29 Jan, 2021

President Hufeld leaving German finance watchdog BaFin over Wirecard affair

Felix Hufeld, the president of the German financial supervisory authority BaFin, will step down as part of an ongoing reorganization linked to the collapse of payments company Wirecard AG, Finance Minister Olaf Scholz announced Jan. 29.

The Wirecard case has shown the need for a reform of the German financial sector supervision to make it more efficient, Scholz said in a statement. In the coming week, the finance ministry will present the results of an investigation at BaFin it had commissioned in the autumn of 2020, Scholz said.

The finance minister, a candidate for German chancellor in the general election in October, has previously called for a speedy reform at both auditing and financial regulators in Germany.

Wirecard filed for insolvency in June 2020 after failing to prove the existence of €1.9 billion in reported funds on its books. BaFin's role as the company's supervisor has been called into question many times since the affair was uncovered, given that the regulator had stepped in to defend Wirecard against allegations of accounting fraud as reported by the Financial Times. The close connection between Wirecard and some of BaFin's staff had also raised questions.

BaFin recently reported an employee to the German authorities for suspected insider trading in connection to Wirecard, Reuters reported Jan. 28.

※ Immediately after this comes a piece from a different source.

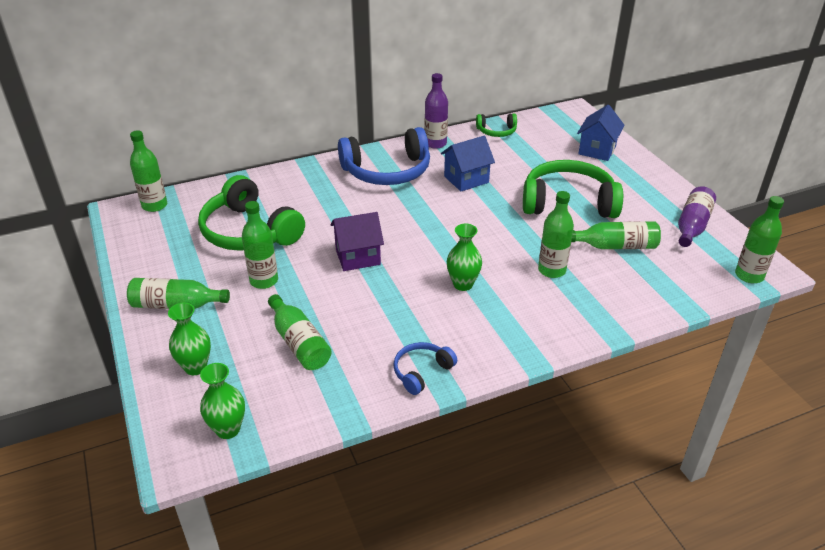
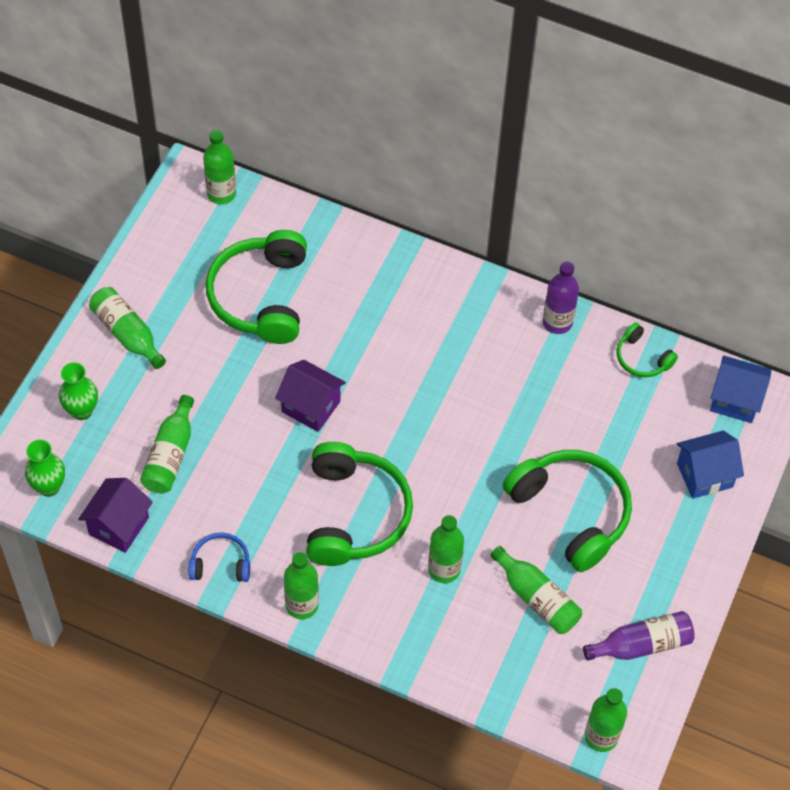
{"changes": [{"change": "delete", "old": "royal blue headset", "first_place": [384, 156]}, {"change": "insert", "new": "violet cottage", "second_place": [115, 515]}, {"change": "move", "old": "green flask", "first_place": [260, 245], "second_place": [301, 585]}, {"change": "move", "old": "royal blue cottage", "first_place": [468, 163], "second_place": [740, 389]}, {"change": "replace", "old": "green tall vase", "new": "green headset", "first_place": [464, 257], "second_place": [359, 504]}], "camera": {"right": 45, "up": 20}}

Calls for BaFin's president to resign began soon after the Wirecard affair started to unfold, though Hufeld repeatedly stated he had no intention to step down. In a Jan. 29 statement, Scholz said Hufeld and the finance ministry have come to the unanimous decision that BaFin needs new leadership.

Hufeld has been working at BaFin for the past eight years, six of which as the authority's president. The finance ministry has not announced a successor.